My Life of Crime: A Memoir of Survival

chapter one

Donna Barrow-Green (Rose Gluck)
4 min readJun 8, 2017

I got the book in secret, a difficult thing to do in 1976. There was no Amazon, internet, kindle. I don’t remember us ever going to a bookstore. I couldn’t tell you where one was in New Bedford.

Maybe I stole it from the library. Probably not. I didn’t start shoplifting until I was 12. I was 10, still wearing red, white, and blue shorts. You know. 1976 (1776), the bicentenial?

A halter top. I didn’t care about my hair, a greasy short pixie cut that I only washed half the time in brown muddy bath water at the very end of my bath — when the water was cool and gritty. The soap and lather stuck to the edges in a dark brown slime.

No one cared about the tub. or my hair.

My father might have bought it for me. His glassy, stoned eyes hidden behind amber lensed aviator glasses. handing me a $10 bill, letting me run into the mall while he sat in the front bucket seat of his white cutlass supreme — a car he was devilishly proud of and I couldn’t understand why. It was part of that cool perosna. carefully curated. The sideburns, the cigarettes, the aviator glasses, the weed.

(I was a weed. A dandilion. I thought I was a legitimate beauty, a real flower.
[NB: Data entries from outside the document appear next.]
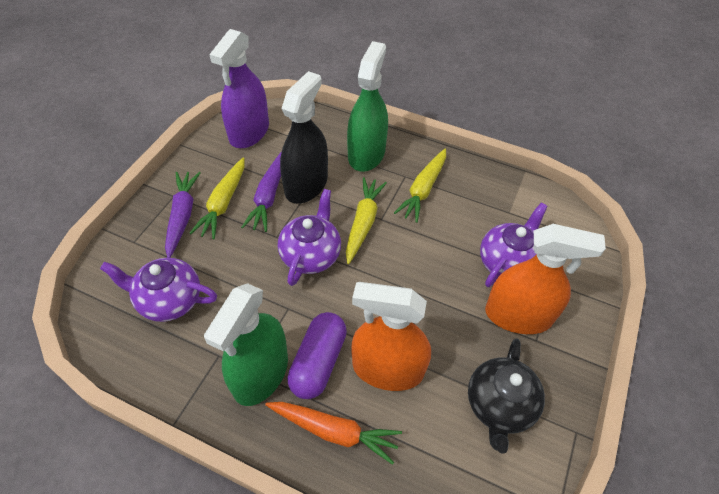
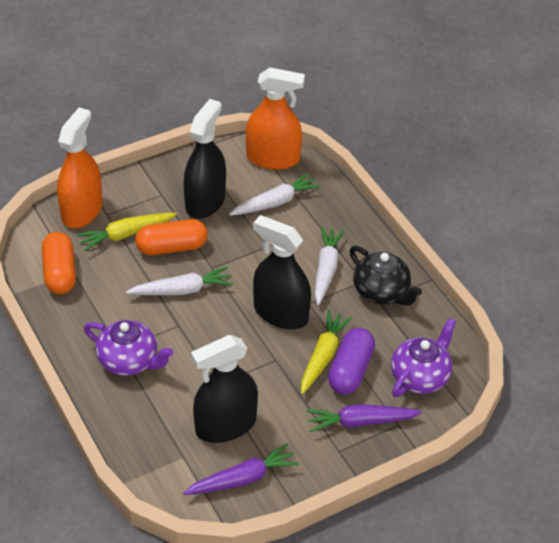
black spray bottle: 1 -> 3
green spray bottle: 2 -> 0
orange capsule: 0 -> 2
orange carrot: 1 -> 0
purple spray bottle: 1 -> 0
purple teapot: 3 -> 2
white carrot: 0 -> 3
yellow carrot: 3 -> 2

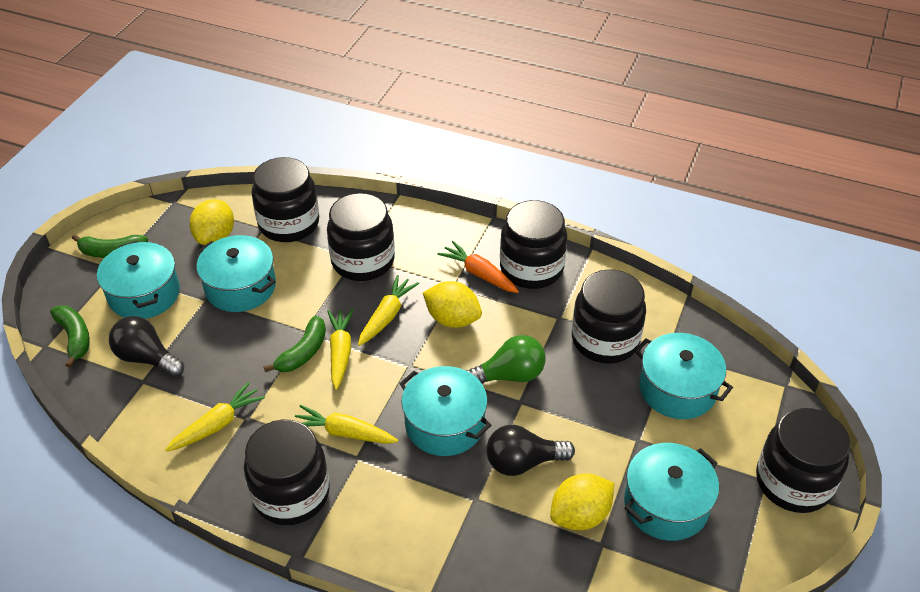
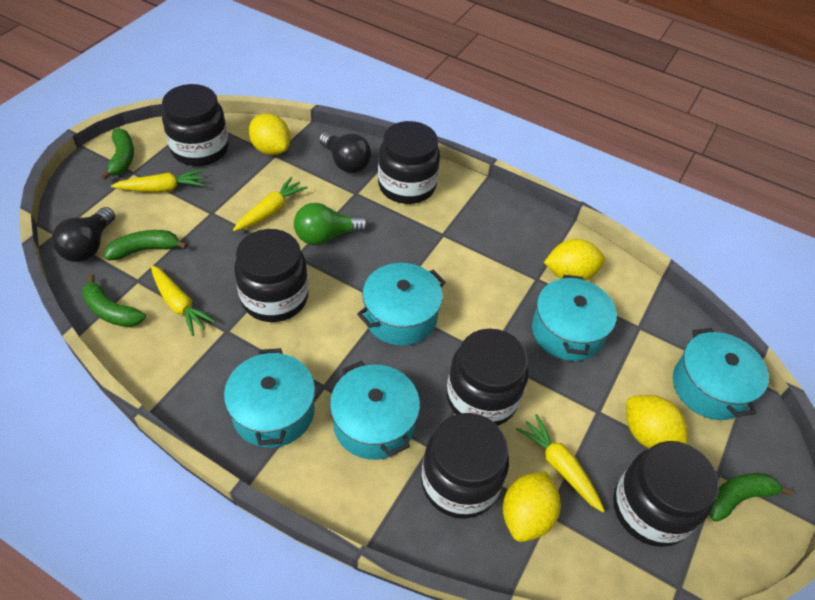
green banana: 3 -> 4
orange carrot: 1 -> 0
yellow lemon: 3 -> 4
But i wasn’t.)

I must have bought it (the book)with my dad. I would have carried back out to the cutlass, my dad waiting even more stoned than before. Singing along to eric clapton and that Massachusetts sun, orange setting massachusetts summer. It would have cast a lovely light — I could see it for myself and my father was enjoyin it. I would have sat there while he started the engine. I would have felt my heart burst, hot blood pushing through my veins. Terror.

It would have been hot, my bare back exposed from the halter top, a searing butn against the black leather bucket seat.

“Got what you wanted?” he’d ask.

I would have held it up, Charle’s manson’s demonic eyes tearing through the cover, cursing us both. He wouldn’t flinch, smile, grimace. He wasn’t seeing. he wasn’t listening. He was blind to me and what meaning I might possess in the exestiential equation of our family.

I mean nothing. I was a weed.

Charlie Manson. Those terrifying black eyes.

“murderous Minds.”

“Hmmm.” my fahter might have exhaled. “Well all right.” he’d light a cigarette and put the car in reverse.

I hid it from my mother. Not that she would have disapproved. She would have loved it, devoured it. She had been the one to educate me on the psychopathic mind of a killer. “It’s the sadism,” she’d tell me, “The God Damned sadism.” She told me about of the killers in Capote’s In Cold Blood. Dick Hicklock. He was the worst. She almost had sympathy for Perry, the other killer. He was sort of a side kick. It was Dick that my mother fixated on. It was the irony of one of the murders. The moment before, and this of course was what Capote had surmised. After the girl was killed, after he started writing the story. Reading the crime reports, viewing the crime scene photographs. Capote posited that maybe the boy had asked not to get blood on the wood working project he was making for his sister.

By 13 I was smoking cigarettes with my mother, getting high behind the Freindly’s resturant. I hadn’t had sex yet but that was not far away.

We all smoked. Mom, dad, me. My sister and brother did not. My parents and I lived behind the scrim of cigarette smoke. Our world was void of innocence. No place for a child.

My mother would have read Murderous Minds with me, immersed herself in the photographs of crime scenes, dead bodies, 1960s class portraits of young girls. Frozen in black and white. Youthful. Dead.

It was summer. Swealtoring humid in Massachusetts. I crawled under my bed. the green mind carpet underneath me. Under this bed, a twin Sears maple stained canopy bed is where I did everything. It was the only place I existed. It had a heart and lungs and that space breathed with me. It kept my secrets in the form of a loose leave pile of paper — a diary — written in that dim light under the bed. Stuffed into the box spring through a rip in the mesh fabric. I did everything under the bed. Masturbated. Wrote short stories and poems. Hid from my father and read Murderous Minds. My fingers sticky, sweaty from the heat and terror.